El padre de Ignacio también fue presidente de la asociación de vecinos. Ahora es su turno. Lucha por la mejora de las calles, por la recuperación del edificio que acogió el colegio, por la rehabilitación del centro cultural, por el acceso libre en la carretera de la playa y, en general, porque la desidia y el abandono no sean los protagonistas en un barrio que respira familiaridad en sus contadas calles. Todo son saludos, idas y venidas de los de siempre -aunque cada vez sean menos-, conversaciones diarias y sonrisas cómplices. Recuerda que en los mejores momentos, Almáciga llegó a tener unos 400 habitantes. Él se marchó en su momento. Tras el nacimiento de su segundo hijo, decidió abandonar su origen por los problemas respiratorios de su recién nacido. "Aquí no te puedes poner malo todos los días y después de las 14:00 horas porque ya no hay médico. Lo más cerca es la Casa del Mar", desarrolla.

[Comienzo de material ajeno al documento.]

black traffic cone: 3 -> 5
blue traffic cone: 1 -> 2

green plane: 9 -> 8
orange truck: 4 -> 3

De la misma manera, el trayecto hasta la capital es necesario para comprar cualquier cosa. Queda un bar y una pequeña tienda. Pero reconoce que para una familia con niños, sería muy complicado vivir en un sitio como Almáciga. Aun así, celebra que dos matrimonios con hijos se vinieron recientemente a vivir allí y, gracias a ellos, no cerró el colegio de Taganana el pasado curso. Al límite. También llegan extranjeros que deciden comprar y se instalan o algunos deciden alquilar de manera estacional sus propiedades. Por lo que la vivienda vacacional llega hasta los lugares más recónditos de Tenerife. Cuenta aproximadamente una veintena de alojamientos de este tipo en el barrio.

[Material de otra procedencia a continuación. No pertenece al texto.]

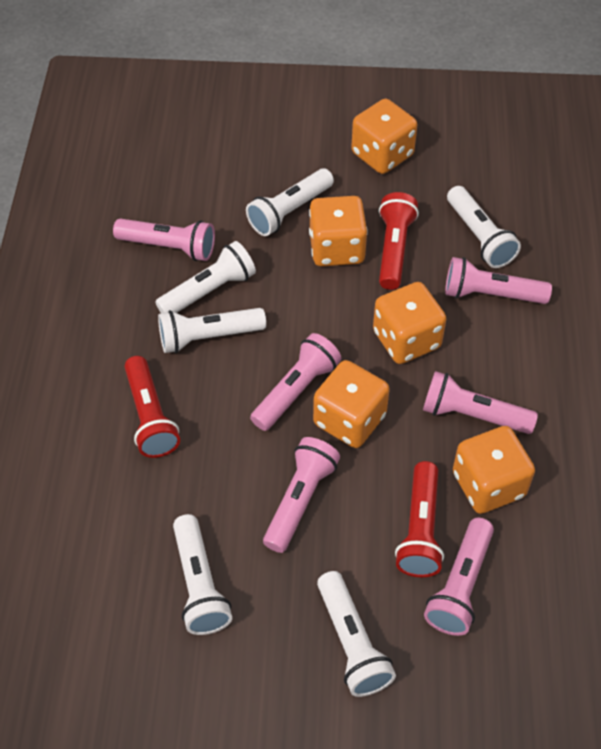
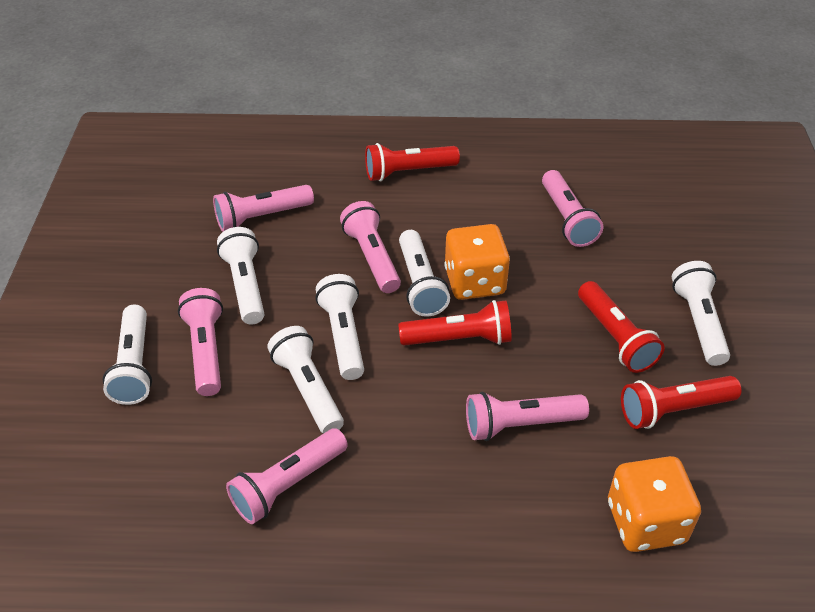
orange dice: 5 -> 2
red flashlight: 3 -> 4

La infancia en Almáciga fue muy feliz para él. Con pocos recursos, pero llena de vida. "Ahora hay mucha tranquilidad, pero no hay apenas vida. Antes había gente y no teníamos recursos. Por ejemplo, no teníamos polideportivo. Ahora, que hay polideportivo, no hay gente que lo disfrute", pone de ejemplo la paradoja del avance de servicios ligado a la despoblación de lugares como este. Un fenómeno, que junto al envejecimiento, baja a gran ritmo los números de residentes.

Punto de encuentro

El bar El drago es el punto de encuentro de los vecinos. Poco a poco, a cuentagotas, se van a acercando para echarse un refrigerio vespertino. El líder vecinal invita a pasear por las calles más singulares y coquetas de Almáciga. La pendiente sin asfaltar precede a la imagen de deterioro y suciedad del antiguo colegio. Un inmueble al que Ignacio tiene un gran cariño y en el que pasó grandes momentos de su infancia. "Incluso mi hija llegó a estudiar aquí. Y ahora mira cómo está", señala. La valla metálica instalada no impide observar el mal estado del edificio. "¿Cómo me pueden decir desde el Ayuntamiento de Santa Cruz que esto no es abandono? Si proponen derrumbarlo, no lo voy a permitir", anuncia. Sugiere la rehabilitación y ganarle espacio a la calle. El antiguo colegio está alongado sobre la costa, siendo un balcón perfecto a la playa. Recuerda que había un sendero que conducía directamente hasta abajo y por el que después de clase iban directos a bañarse.

Otra muestra de desamparo en este enclave idílico de Santa Cruz es el centro cultural. Está cerrado y a pesar de ser un edificio moderno y funcional, un problema en el alcantarillado no permite su uso. "Cuando tiras de la cisterna todo se sale por esta tubería de la pared", identifica un canal que está a la vista y reparado con cinta americana. "Mi padre luchó muchísimo por tener este centro cultural y aunque llevo dos años de correos electrónicos y quejas, no hay manera de que nos hagan caso", denuncia.

Lo cierto es que Almáciga encierra un halo especial. Aunque los principales servicios e infraestructuras no se conserven, el discurso de Ignacio habla del compromiso con su origen. Una vecina que pasa en coche le pregunta si más tarde estará en el bar. Necesita trasladarle una demanda como presidente de la asociación de vecinos. Ahí es donde se encuentra el verdadero carácter de lugares que parecen estar muriendo. Esa familiaridad y esa disposición insufla oxígeno. Es una descarga más de un desfibrilador para reanimar la vida del barrio y evitar la parálisis demográfica. Es para recordar que aunque Almáciga sea el nombre de una playa, también es hogar de casi un centenar de personas que renuncian a la costa para no sentirse extraños en su propia casa.